若干日が経ってしまったがこれは記事にしておく。12/16の読売新聞に興味深い記事が出ていた。紙面のみでネット上にソースはないため、以下はネット上に流れていたキャプ画像である。

081219







米スタンフォード大学アジア太平洋研究センターの名誉教授ピーター・ドウス氏、および研究副主幹のダニエル・スナイダー氏による先の大戦に対する歴史認識問題に関し各国の歴史教科書を比較した研究結果とのことである。その中で、日本は「最も抑制」され、「戦争賛美せず」、「愛国心煽らない」内容である、と結論づけている。これまで日本の歴史教科書が先の大戦で日本が占領地にもたらした苦難に関する事柄に充分な注意を払ってない、近年愛国主義的になっている、などとする批判があったことに対しこう言い切っている。

> スタンフォード大学アジア太平洋研究センターの「分断された記憶と和解」研究は、こうした批判が間違っていることを明らかにした。日本の教科書は愛国主義的であるどころか、愛国心をあおることが最も少ないように思われる。戦争をたたえることがなく、軍隊の重要性を強調せず、戦場での英雄的行為を語らない。物語的な叙述をほとんど省いた出来事の年代記となっている。

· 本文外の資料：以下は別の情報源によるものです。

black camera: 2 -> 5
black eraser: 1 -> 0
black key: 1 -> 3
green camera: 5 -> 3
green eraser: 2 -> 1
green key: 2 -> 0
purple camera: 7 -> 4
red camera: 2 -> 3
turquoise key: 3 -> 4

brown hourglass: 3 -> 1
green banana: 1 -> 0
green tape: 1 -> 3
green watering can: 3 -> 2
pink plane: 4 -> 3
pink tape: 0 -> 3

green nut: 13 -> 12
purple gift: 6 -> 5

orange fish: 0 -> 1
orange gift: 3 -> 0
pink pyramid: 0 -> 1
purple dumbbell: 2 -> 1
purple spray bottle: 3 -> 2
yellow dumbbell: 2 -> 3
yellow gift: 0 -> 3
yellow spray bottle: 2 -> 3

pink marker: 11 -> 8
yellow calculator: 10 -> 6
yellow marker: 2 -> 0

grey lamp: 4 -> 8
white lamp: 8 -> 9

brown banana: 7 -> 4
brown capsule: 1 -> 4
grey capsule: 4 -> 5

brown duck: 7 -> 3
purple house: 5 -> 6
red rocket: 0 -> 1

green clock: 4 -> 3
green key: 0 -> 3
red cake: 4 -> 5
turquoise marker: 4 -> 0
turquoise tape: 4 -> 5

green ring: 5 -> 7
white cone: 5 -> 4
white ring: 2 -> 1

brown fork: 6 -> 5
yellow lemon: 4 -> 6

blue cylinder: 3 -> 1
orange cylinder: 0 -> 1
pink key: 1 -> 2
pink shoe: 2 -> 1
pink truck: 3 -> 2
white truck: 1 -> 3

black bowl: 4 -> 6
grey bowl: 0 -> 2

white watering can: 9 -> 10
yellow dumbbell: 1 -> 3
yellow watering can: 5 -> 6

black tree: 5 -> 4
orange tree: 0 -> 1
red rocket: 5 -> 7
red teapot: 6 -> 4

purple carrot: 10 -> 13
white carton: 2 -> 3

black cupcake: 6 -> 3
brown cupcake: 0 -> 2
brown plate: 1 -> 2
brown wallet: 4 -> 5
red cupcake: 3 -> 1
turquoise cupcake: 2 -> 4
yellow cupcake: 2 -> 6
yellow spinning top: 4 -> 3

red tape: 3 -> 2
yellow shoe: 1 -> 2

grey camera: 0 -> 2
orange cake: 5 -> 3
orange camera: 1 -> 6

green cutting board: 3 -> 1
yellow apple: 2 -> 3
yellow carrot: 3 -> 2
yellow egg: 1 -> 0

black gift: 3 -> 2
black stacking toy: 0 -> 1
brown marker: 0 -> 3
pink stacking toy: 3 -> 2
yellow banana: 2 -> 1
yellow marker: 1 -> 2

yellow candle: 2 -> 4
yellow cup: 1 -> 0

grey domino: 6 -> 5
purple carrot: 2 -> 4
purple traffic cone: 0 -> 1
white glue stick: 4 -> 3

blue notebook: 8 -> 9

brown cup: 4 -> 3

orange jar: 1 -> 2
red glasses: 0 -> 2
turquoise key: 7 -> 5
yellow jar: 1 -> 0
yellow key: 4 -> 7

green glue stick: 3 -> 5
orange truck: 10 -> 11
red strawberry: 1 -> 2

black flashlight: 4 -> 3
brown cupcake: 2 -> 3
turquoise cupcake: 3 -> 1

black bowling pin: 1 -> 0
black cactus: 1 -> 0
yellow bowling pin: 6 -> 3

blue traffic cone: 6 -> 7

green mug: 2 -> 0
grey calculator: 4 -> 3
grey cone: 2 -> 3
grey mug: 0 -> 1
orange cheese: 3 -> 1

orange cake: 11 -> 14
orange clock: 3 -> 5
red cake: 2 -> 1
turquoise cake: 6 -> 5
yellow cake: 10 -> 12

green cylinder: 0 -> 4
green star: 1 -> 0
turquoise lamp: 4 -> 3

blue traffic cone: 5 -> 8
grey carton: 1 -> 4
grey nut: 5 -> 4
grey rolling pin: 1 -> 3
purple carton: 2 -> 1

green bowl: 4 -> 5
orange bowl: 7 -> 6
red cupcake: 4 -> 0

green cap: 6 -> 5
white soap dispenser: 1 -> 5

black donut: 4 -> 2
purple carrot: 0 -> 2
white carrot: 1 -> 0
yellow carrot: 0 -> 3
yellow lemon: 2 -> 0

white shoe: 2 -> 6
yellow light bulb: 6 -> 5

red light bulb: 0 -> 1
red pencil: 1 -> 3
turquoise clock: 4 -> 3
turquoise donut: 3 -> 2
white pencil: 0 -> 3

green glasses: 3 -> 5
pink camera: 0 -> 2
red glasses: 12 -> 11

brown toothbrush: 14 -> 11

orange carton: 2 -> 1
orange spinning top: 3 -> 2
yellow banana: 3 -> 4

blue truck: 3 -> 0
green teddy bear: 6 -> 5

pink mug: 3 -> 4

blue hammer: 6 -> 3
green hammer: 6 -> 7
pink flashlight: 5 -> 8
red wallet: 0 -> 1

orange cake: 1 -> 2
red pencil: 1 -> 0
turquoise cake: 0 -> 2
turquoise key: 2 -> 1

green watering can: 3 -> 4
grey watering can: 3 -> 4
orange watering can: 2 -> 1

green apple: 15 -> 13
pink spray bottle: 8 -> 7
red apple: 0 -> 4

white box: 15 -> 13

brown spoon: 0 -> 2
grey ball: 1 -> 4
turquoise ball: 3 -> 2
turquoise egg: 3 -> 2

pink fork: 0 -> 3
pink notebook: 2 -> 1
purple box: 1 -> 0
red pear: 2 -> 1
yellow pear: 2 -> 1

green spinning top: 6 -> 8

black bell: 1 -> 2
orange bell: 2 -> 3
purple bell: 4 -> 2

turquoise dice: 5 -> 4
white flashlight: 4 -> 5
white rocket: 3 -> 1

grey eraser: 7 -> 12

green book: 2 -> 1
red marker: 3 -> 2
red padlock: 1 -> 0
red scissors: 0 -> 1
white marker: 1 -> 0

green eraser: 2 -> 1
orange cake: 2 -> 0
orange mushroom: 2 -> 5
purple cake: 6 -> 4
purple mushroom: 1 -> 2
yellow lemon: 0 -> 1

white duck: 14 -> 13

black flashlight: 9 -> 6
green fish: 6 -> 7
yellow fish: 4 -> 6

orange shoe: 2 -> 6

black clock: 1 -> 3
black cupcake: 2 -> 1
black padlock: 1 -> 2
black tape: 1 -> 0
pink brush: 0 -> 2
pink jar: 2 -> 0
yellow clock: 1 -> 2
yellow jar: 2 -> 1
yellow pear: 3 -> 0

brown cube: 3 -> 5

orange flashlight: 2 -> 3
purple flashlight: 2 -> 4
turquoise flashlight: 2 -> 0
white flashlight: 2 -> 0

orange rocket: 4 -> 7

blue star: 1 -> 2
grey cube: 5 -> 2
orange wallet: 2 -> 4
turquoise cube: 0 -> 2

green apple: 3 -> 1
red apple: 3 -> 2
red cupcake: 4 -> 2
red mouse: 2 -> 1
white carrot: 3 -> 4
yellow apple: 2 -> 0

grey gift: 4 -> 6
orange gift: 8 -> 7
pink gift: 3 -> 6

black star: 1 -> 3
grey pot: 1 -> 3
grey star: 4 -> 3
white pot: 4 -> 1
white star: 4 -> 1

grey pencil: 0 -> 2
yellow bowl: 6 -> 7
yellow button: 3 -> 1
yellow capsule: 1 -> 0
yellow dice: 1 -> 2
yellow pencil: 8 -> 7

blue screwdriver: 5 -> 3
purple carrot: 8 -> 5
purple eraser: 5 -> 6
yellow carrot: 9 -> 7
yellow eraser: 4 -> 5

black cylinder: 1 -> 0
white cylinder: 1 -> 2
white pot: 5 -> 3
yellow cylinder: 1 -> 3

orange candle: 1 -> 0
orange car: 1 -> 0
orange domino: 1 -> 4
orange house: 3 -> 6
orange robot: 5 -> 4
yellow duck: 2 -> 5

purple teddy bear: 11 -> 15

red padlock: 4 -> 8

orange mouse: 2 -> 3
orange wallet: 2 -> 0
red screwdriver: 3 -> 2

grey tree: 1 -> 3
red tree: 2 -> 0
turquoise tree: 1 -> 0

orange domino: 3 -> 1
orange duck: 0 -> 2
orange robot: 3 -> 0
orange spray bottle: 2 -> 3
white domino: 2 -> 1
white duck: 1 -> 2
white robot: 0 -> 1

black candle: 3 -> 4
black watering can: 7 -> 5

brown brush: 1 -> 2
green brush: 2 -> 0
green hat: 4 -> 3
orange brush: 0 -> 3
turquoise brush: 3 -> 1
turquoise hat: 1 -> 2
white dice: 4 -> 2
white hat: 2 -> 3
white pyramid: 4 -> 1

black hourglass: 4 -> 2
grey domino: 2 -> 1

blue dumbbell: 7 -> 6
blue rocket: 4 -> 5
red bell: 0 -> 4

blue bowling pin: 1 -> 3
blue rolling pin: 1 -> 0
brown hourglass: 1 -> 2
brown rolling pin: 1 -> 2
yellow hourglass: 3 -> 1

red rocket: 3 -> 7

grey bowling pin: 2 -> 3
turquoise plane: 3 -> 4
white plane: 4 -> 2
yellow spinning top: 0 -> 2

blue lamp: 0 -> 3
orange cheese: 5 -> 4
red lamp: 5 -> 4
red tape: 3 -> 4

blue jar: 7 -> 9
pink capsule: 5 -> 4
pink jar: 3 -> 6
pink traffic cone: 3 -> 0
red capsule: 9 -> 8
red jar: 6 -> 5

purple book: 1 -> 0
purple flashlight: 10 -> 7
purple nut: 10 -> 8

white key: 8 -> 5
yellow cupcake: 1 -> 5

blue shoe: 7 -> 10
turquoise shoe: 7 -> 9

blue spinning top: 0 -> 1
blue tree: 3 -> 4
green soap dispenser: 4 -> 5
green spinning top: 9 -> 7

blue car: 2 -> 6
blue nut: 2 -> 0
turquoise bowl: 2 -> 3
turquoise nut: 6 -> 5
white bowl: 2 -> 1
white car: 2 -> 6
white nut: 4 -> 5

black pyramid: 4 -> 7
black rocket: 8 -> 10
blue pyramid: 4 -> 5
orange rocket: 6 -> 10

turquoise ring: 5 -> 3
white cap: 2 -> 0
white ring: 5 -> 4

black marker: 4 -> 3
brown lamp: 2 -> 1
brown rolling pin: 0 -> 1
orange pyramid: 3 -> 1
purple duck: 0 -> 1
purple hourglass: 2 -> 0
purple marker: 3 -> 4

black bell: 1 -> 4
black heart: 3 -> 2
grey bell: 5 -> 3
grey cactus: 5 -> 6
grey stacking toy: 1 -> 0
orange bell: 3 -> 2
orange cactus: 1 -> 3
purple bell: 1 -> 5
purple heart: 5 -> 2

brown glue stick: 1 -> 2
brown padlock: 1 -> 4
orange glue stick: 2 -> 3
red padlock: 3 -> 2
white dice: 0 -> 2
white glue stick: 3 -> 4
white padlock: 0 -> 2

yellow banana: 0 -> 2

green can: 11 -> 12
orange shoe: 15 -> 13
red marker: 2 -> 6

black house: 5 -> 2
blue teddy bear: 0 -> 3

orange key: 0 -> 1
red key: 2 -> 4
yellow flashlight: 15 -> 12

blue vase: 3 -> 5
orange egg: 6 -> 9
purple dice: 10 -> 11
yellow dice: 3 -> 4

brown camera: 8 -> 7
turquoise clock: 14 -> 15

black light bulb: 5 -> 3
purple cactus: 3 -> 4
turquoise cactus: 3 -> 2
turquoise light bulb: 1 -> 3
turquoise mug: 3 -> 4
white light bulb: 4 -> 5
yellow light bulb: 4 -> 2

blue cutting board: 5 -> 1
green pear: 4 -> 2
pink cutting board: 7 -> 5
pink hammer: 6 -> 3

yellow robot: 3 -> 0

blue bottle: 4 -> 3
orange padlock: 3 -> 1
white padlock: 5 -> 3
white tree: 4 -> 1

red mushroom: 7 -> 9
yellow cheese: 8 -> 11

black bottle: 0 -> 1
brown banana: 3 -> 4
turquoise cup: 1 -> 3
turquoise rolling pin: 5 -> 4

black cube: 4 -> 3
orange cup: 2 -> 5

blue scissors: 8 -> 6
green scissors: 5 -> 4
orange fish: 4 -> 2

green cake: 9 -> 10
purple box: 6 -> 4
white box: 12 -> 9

そして対照的にその他の東アジア諸国の大半が、歴史教育の基本的役割として民族の自尊心と国民のアイデンティティーの増進を主張しているとしている。韓国の教科書では、民族の自尊心を強調する主旨のあまり他国の教科書では載っているような基本的な出来事が載ってなかったりするような奇妙な結果になっているという。また、中国の教科書が最も愛国主義的で「英雄的な軍事作戦の記述に満ちている」と指摘する。また米国の教科書にも戦勝に酔ったような叙述がある、としている。
読売の記事では最後で日本の平和教育マンセー、の結論にもってっているのは正直よろしくない。近隣諸国のレイシズムや戦争賛美の教育が危険なら、日本の脳内お花畑平和教育も同等に危険なものと認識すべきである。まあ、それにしても日本の歴史教科書への「批判」なるものなど、いかに世の中にはウソ八百が垂れ流されているかということだけは強調しておきたい。